Brief: Output the full listing exactly as written, with no pictures in it.

Dataset excerpts:
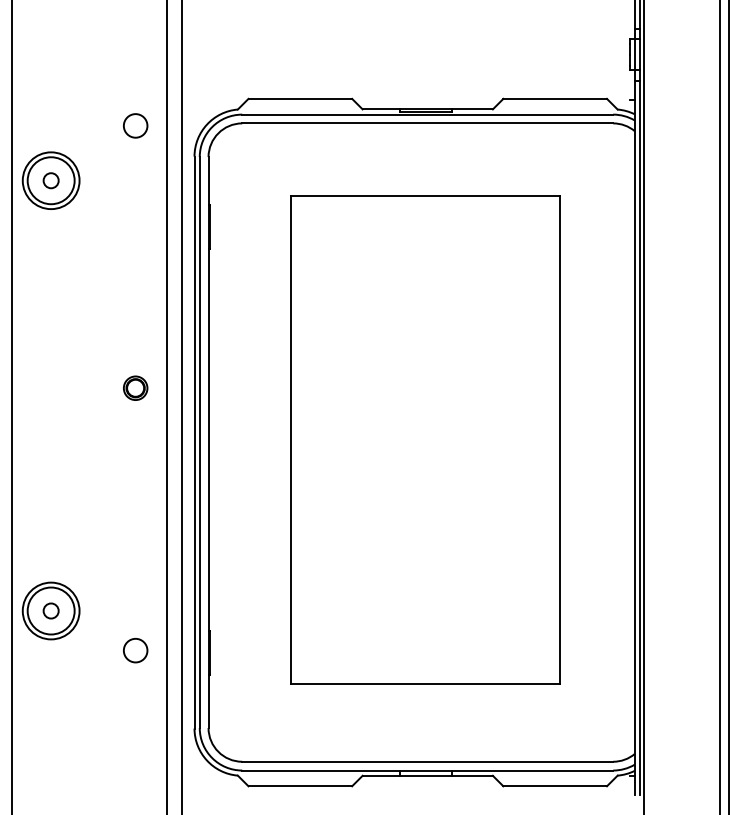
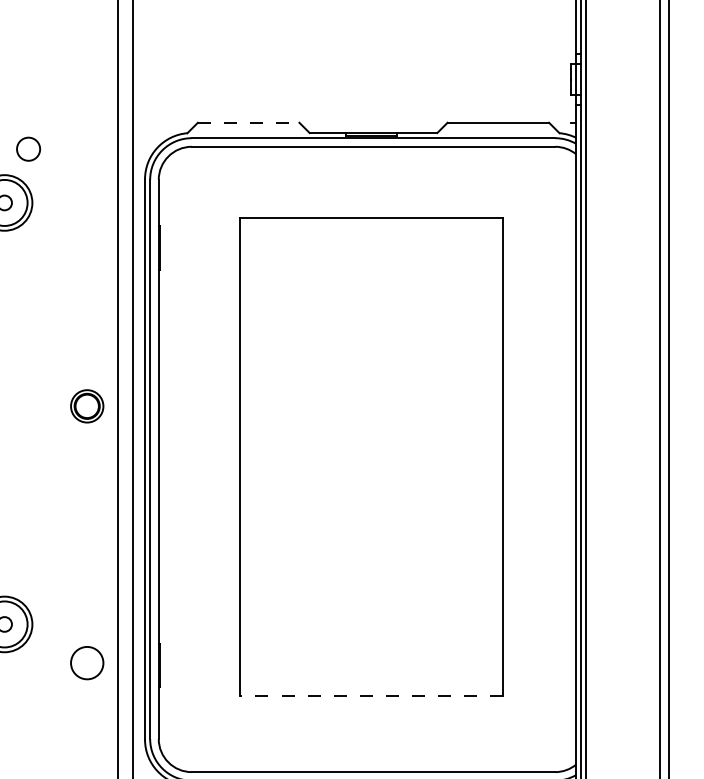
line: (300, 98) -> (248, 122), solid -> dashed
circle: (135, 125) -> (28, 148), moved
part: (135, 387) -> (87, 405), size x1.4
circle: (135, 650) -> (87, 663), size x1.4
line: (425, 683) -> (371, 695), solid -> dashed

Solution for this exercise:
line: (300, 98) -> (248, 122), solid -> dashed
circle: (135, 125) -> (28, 148), moved
part: (135, 387) -> (87, 405), size x1.4
circle: (135, 650) -> (87, 663), size x1.4
line: (425, 683) -> (371, 695), solid -> dashed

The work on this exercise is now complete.